The Coriolis Force is an inertial pseudoforce (not a real force -- it's just pretending. Like the so-called centrifugal force) and is an effect of the noninertial reference frame of an object that rotates at constant angular speed ω. As an example, we will consider a man at point B (near the edge of a large circle) and a woman at point A (closer to the centre), point A being a distance of rA from the centre, O, and B being a distance of rB away. The circle is rotating with angular velocity ω. If A throws a ball to B, the ball will have velocity not just towards the location of B when the ball was thrown, but also a velocity vector perpendicular to that, vA. vA must equal rAω, but it turns out that the man will not be able to catch the ball, because his own velocity, vB (rBω), is greater than vA, because, as was said earlier, rA is less than rB.

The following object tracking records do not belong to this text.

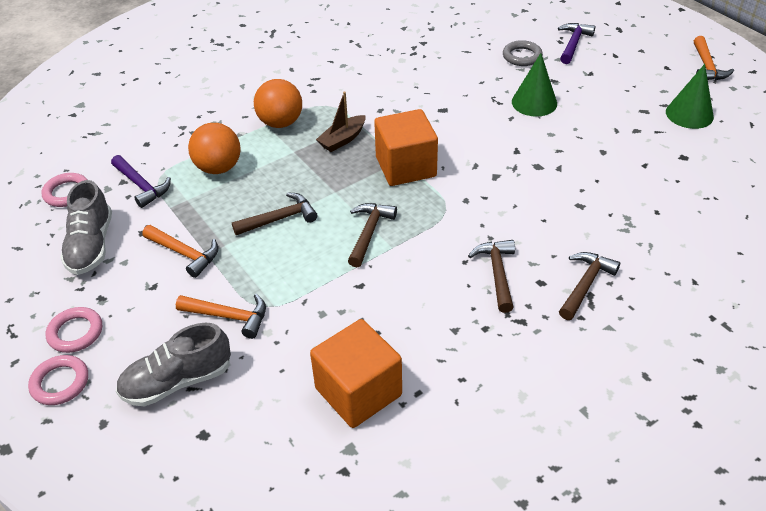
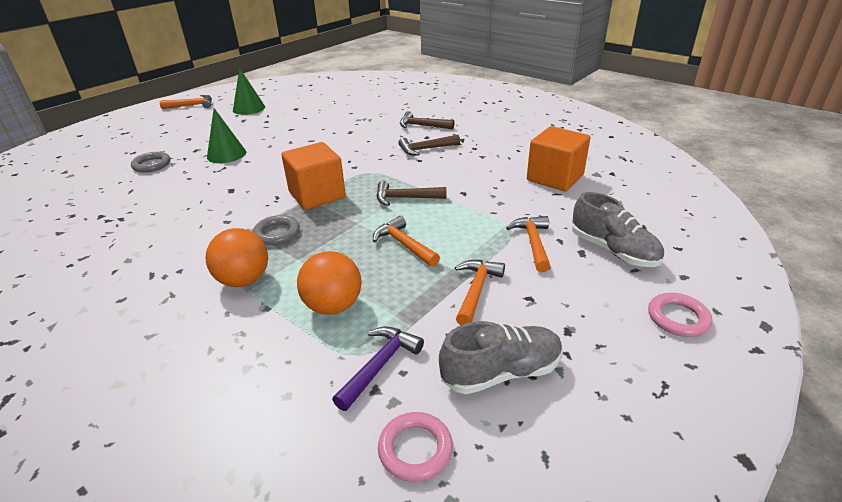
camera: 105 degrees left, 10 degrees down
(75, 332) = (621, 332): pink ring -> none
(280, 218) = (404, 244): brown hammer -> orange hammer
(342, 139) = (277, 233): brown boat -> grey ring
(573, 44) = (140, 147): purple hammer -> none

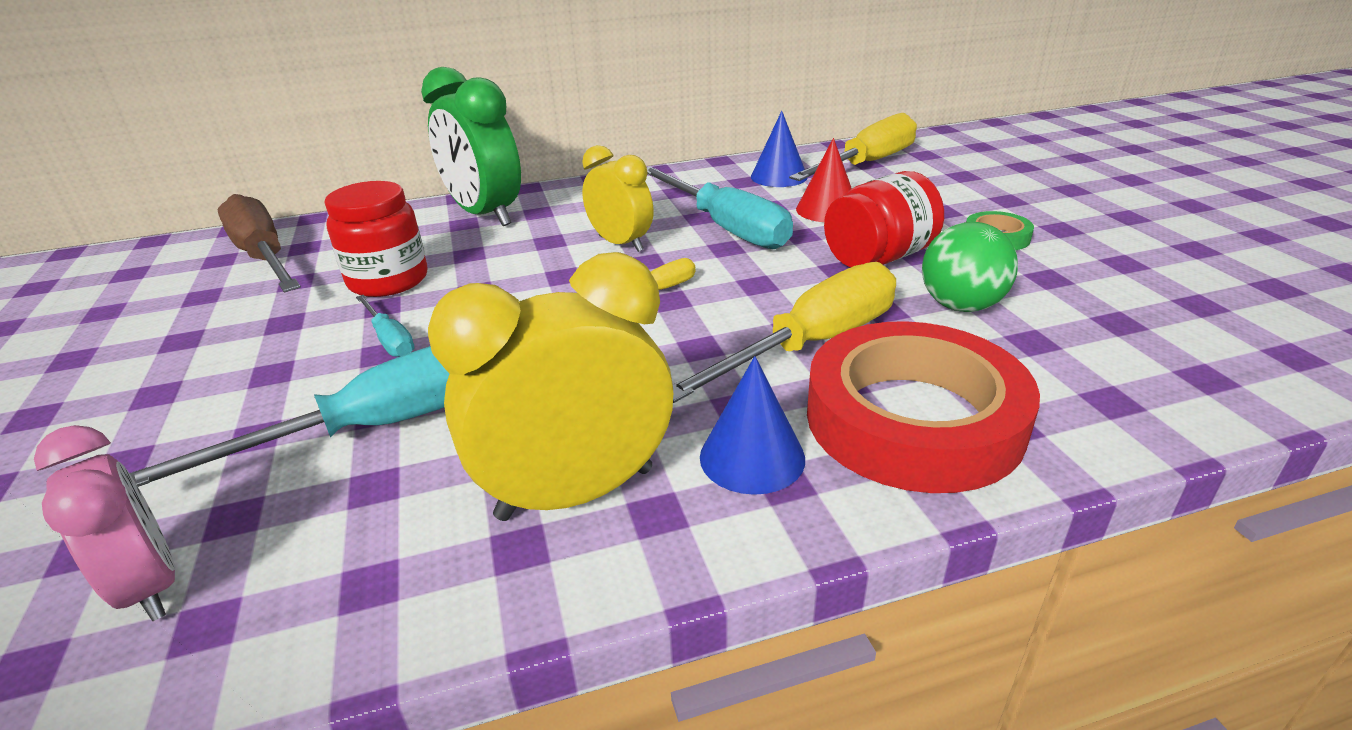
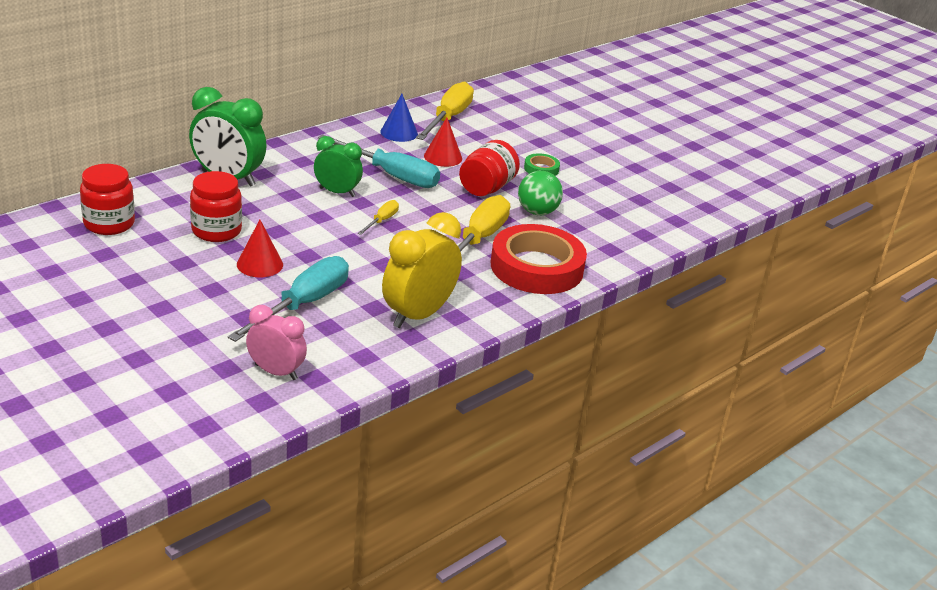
camera: 30 degrees left, 0 degrees up
(264, 257) = (109, 224): brown screwdriver -> red jar
(390, 340) = (260, 264): turquoise screwdriver -> red cone
(621, 244) = (337, 192): yellow clock -> green clock
(752, 457) = (480, 291): blue cone -> none

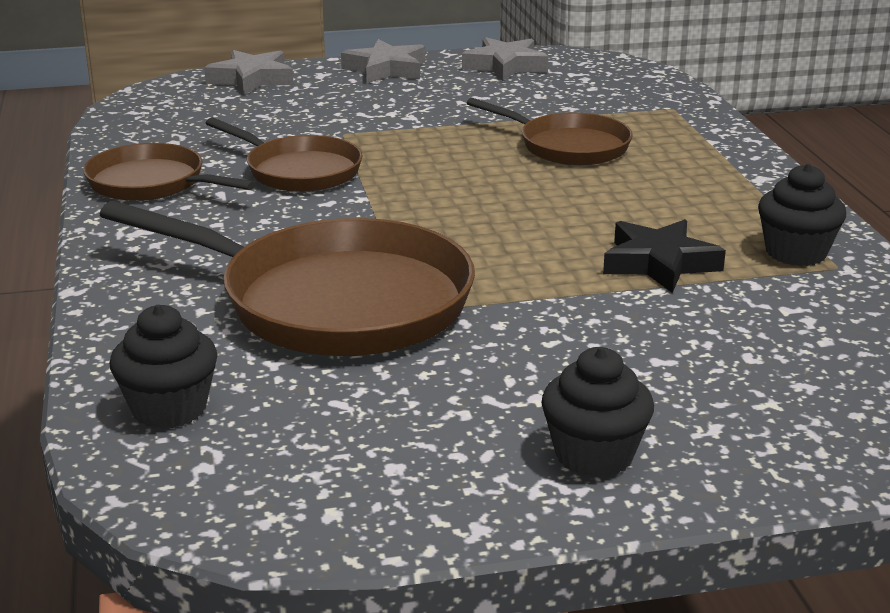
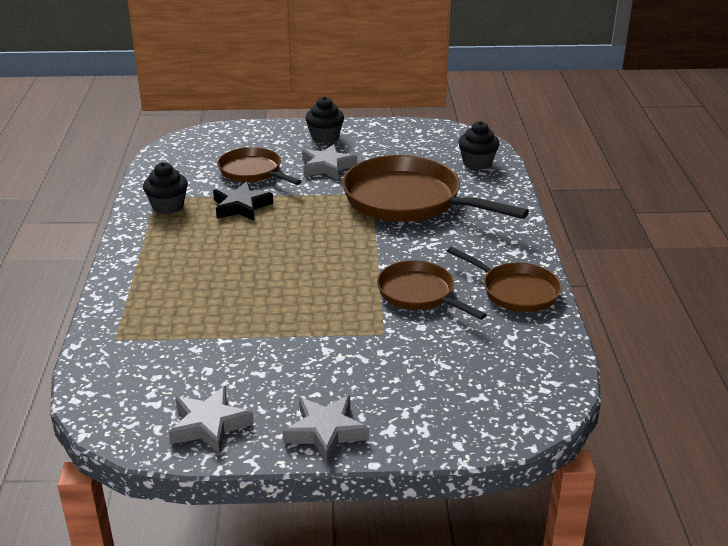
camera: 170 degrees left, 5 degrees up
(252, 79) = (456, 427): grey star -> grey star (327, 167)
(568, 146) = (227, 301): brown pan -> brown pan (253, 172)

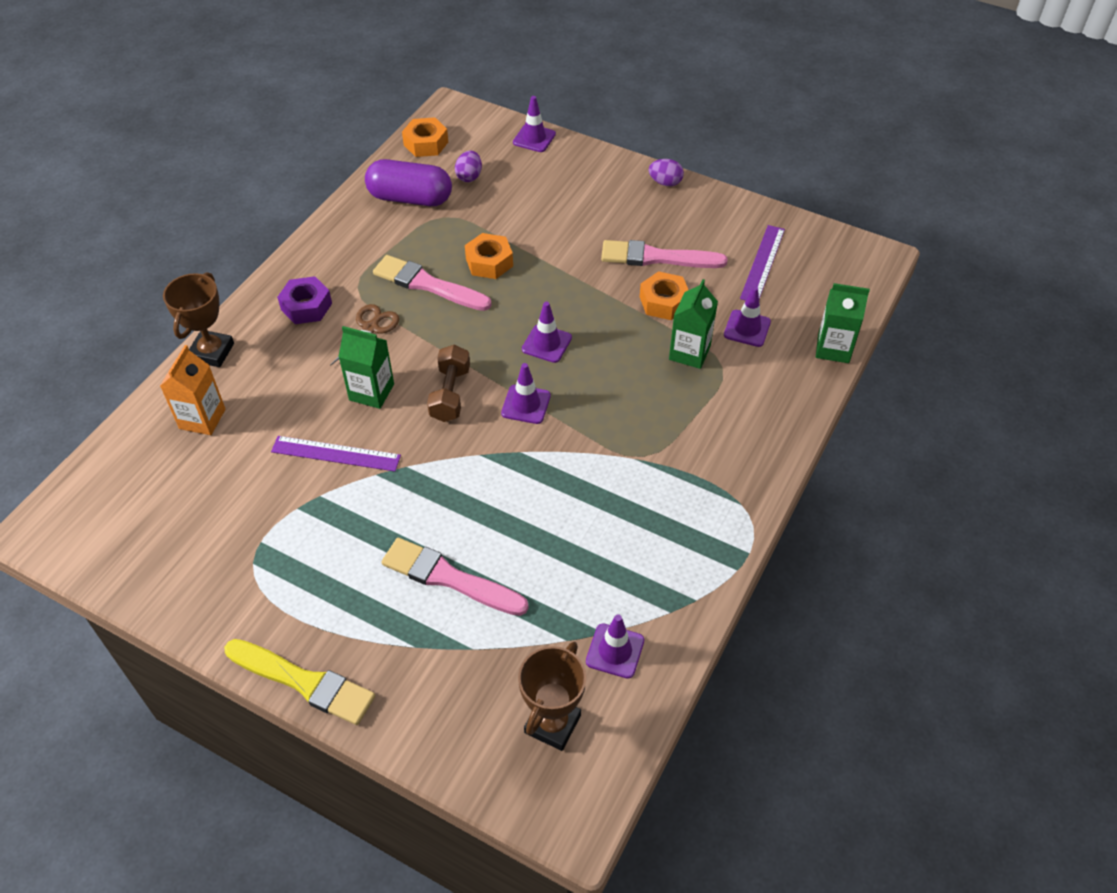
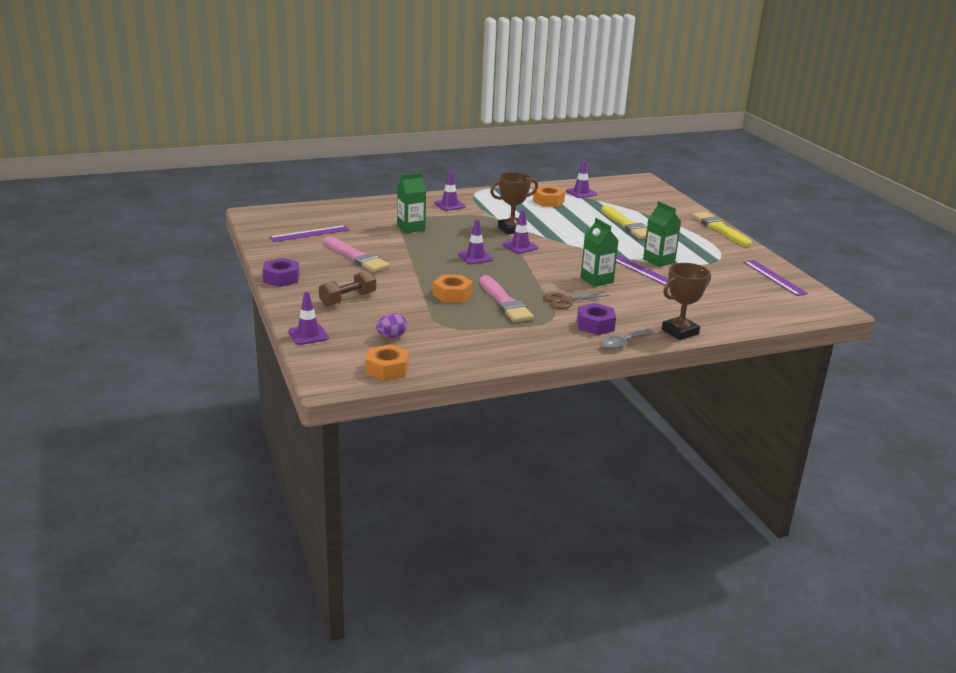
camera: 140 degrees left, 25 degrees down
(149, 564) = (774, 277): none -> purple ruler
(202, 419) = (709, 309): orange carton -> none
(258, 297) = (623, 343): none -> grey spoon
(410, 198) = (451, 344): purple capsule -> none
(449, 578) = (627, 225): pink brush -> yellow brush
(450, 394) = (554, 263): brown dumbbell -> brown dumbbell (348, 299)
(552, 724) = (626, 192): brown trophy -> brown trophy (511, 229)
(664, 302) = (388, 244): orange nut -> orange nut (548, 201)
(665, 182) = (281, 278): purple egg -> purple nut
(747, 328) = (368, 222): purple traffic cone -> purple traffic cone (449, 205)
(833, 348) = (345, 204): green carton -> green carton (659, 261)

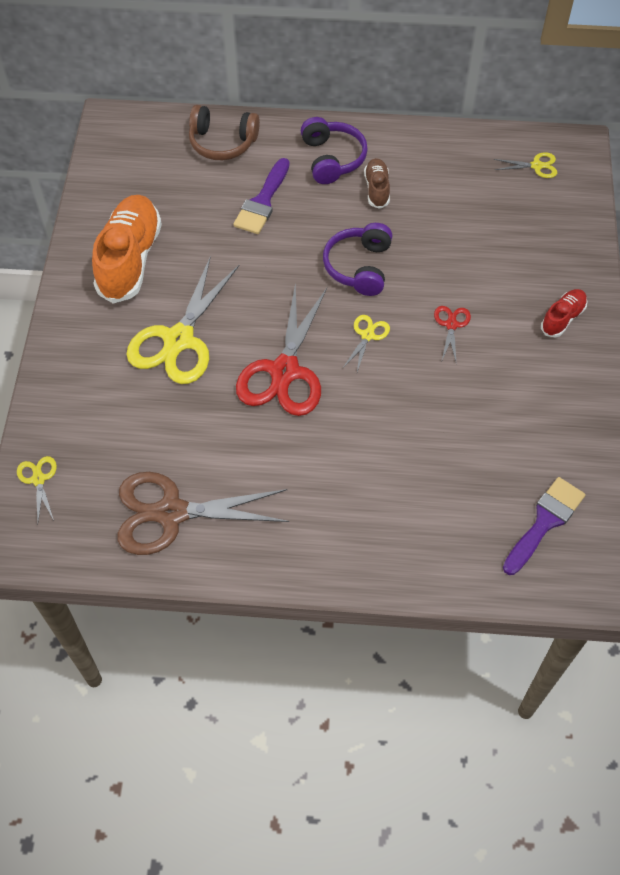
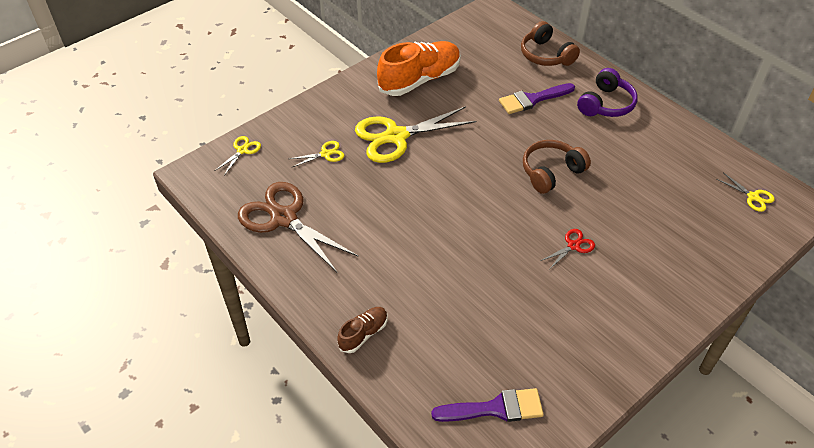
camera: 45 degrees right, 10 degrees down
(284, 371) = (435, 195): red scissors -> none
(359, 267) = (551, 172): purple headphones -> brown headphones
(367, 335) = (510, 212): yellow scissors -> yellow scissors (325, 154)
(377, 189) = (616, 138): brown shoe -> brown shoe (363, 334)
(562, 318) = (660, 299): red shoe -> none

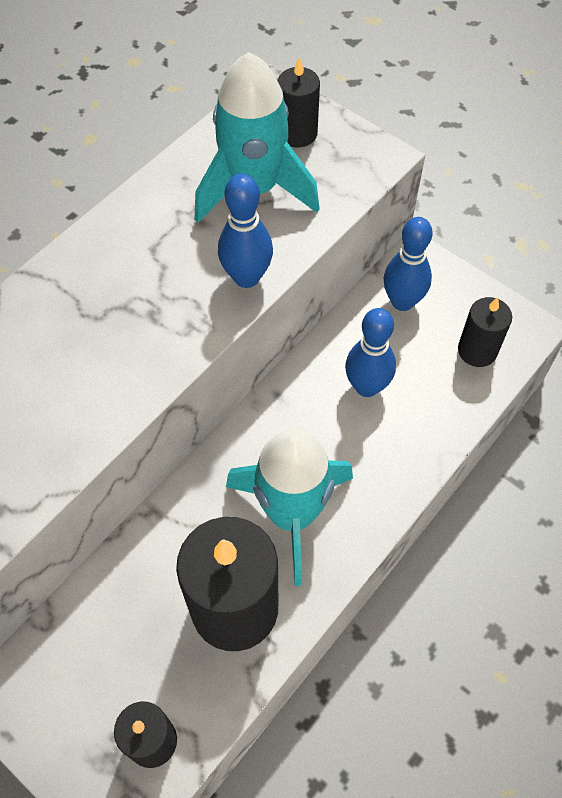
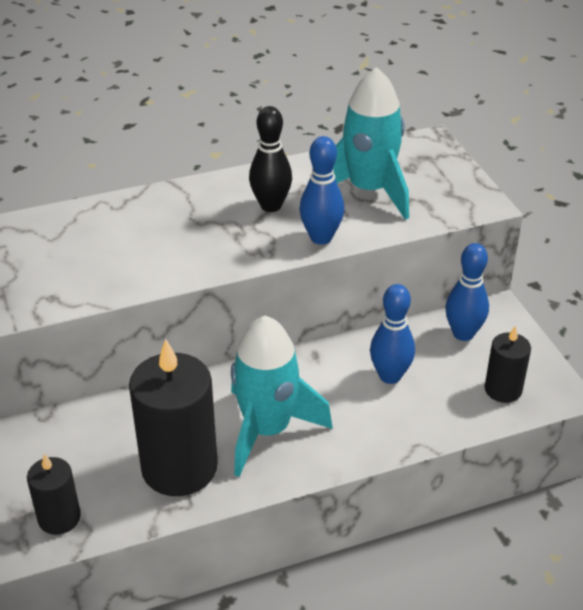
camera: 30 degrees right, 20 degrees down
(162, 256) = (271, 206): none -> black bowling pin
(297, 133) = (429, 170): black candle -> none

Now, let's look this over taking the spinning circle as our frame of reference. From this standpoint, A and B are not moving at all, and A throws the ball to B with velocity v towards B. However, due to the reasons stated in the previous paragraph, it appears as if the ball is attracted to the right and passes by A. It is as if a force is pulling the ball, perpendicular to v. This force creates an acceleration known as Coriolis acceleration, due to a non-existant force known as The Coriolis Force.

After a bit of arithmetic, too long to detail here (See if you can figure it out! Start out with rB - rA = vt.), we get the following equation that describes, Coriolis acceleration, acor

acor = 2ωv

The Coriolis Force has several interesting effects on Earth. Without it, air would be sucked directly into a region of lower pressure, but due to the Coriolis force, the winds appear to be deflected to the right and swirl around a low pressure area instead (clockwise in the Southern Hemisphere, counterclockwise in the Northern Hemisphere). This is why cyclones rotate in opposite directions depending on whether you are north or south of the equator. The Coriolis Force also explains the easterly trade winds near the equator. Also, an object falling from a height will be deflected slightly to the East, because of the Coriolis Force.